Caduta delle esportazioni, caduta dell'occupazione, a cui si aggiunge la contrazione marcata delle rimesse degli emigranti residenti in Europa o in alcune paesi della stessa zona geografica: nel caso dell'Egitto - dove le rimesse costituiscono o costituivano il 5% del PIL - il fenomeno è stato aggravato dalla guerra in Libia, visto che questo paese era uno dei principali poli di attrazione dell'emigrazione egiziana. Ma tutta l'area, dall'Atlantico al Golfo Persico è colpita duramente dal fenomeno:
per una regione in cui i soldi inviati_ [dagli emigrati, ndr] _rappresentano il meccanismo di sopravvivenza di milioni di persone, questo calo [delle rimesse] ha avuto conseguenze devastanti (10).
La corsa ai salari bassi, più bassi, avviatasi oltre trent'anni fa per contrastare gli effetti della crisi mondiale e rilanciare l'accumulazione, finora non pare aver dato risultati positivi in questo senso, ma, via via, ha aggravato i problemi. Com'è normale che sia, i capitalisti hanno puntato sull'esportazione, comprimendo i costi, a cominciare, appunto, dagli stipendi. Dall'Egitto alla Germania, dagli USA alla Cina, la quota del salario sul reddito nazionale si è progressivamente rimpicciolita - come abbiamo osservato più volte - anche se, ovviamente, una diminuzione del 10% - mettiamo - dello stipendio di un tranviere tedesco non ha le stesse conseguenze, per quanto riguarda il tenore di vita e la rabbia sociale, di un'analoga contrazione subita da un tranviere del Cairo, che non arriva ai cento euro mensili, coi quali riesce a malapena a sopravvivere (11).

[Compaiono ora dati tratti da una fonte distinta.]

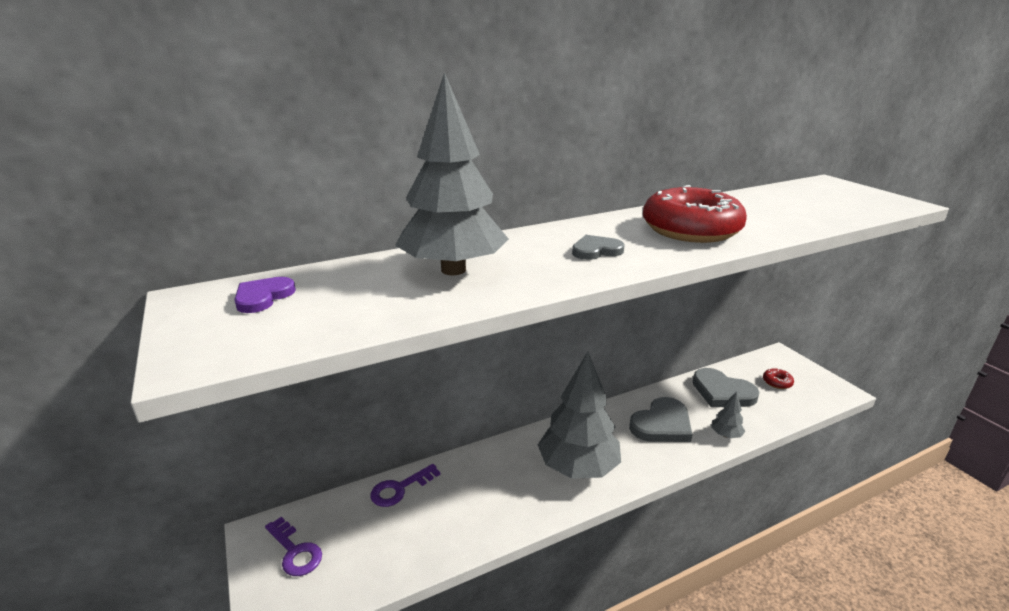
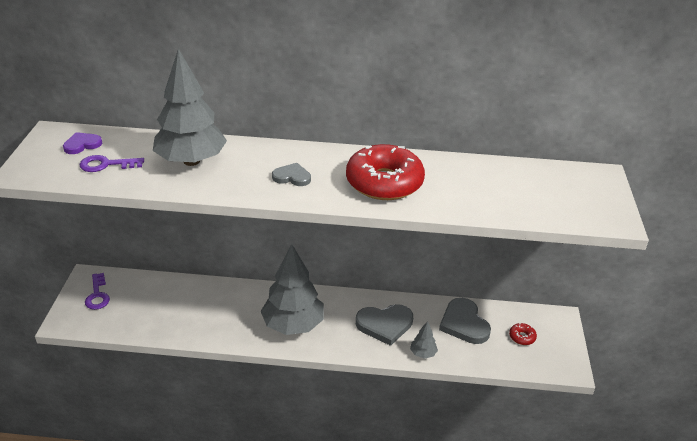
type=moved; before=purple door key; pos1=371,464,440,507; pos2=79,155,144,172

Senza scadere nel meccanicismo, forse non è caso se, per esempio, in Germania, dove la borghesia - appoggiata dal sindacato - da vent'anni circa alimenta la “locomotiva” economica con una politica di “moderazione salariale”, di precarizzazione spinta della forza-lavoro, non è successo molto, dal punto di vista della lotta di classe proletaria, mentre nel Maghreb e in Medio Oriente continuano a bruciare la fiamme della protesta di massa.
Marchionne sul Nilo
C'è chi ha sostenuto che le masse diseredate, impegnate a combattere con la fame quotidiana, abbiano avuto un ruolo marginale nelle sollevazioni popolari, soprattutto in Egitto, e che il reale protagonista del terremoto politico siano i giovani della classe media, acculturati, abituati a padroneggiare i “social network” (12), vero organizzatore collettivo delle proteste di piazze, dirette a conseguire più obiettivi democratici che non sociali. Si tratta di una mezza verità, che, al solito, confonde il quadro.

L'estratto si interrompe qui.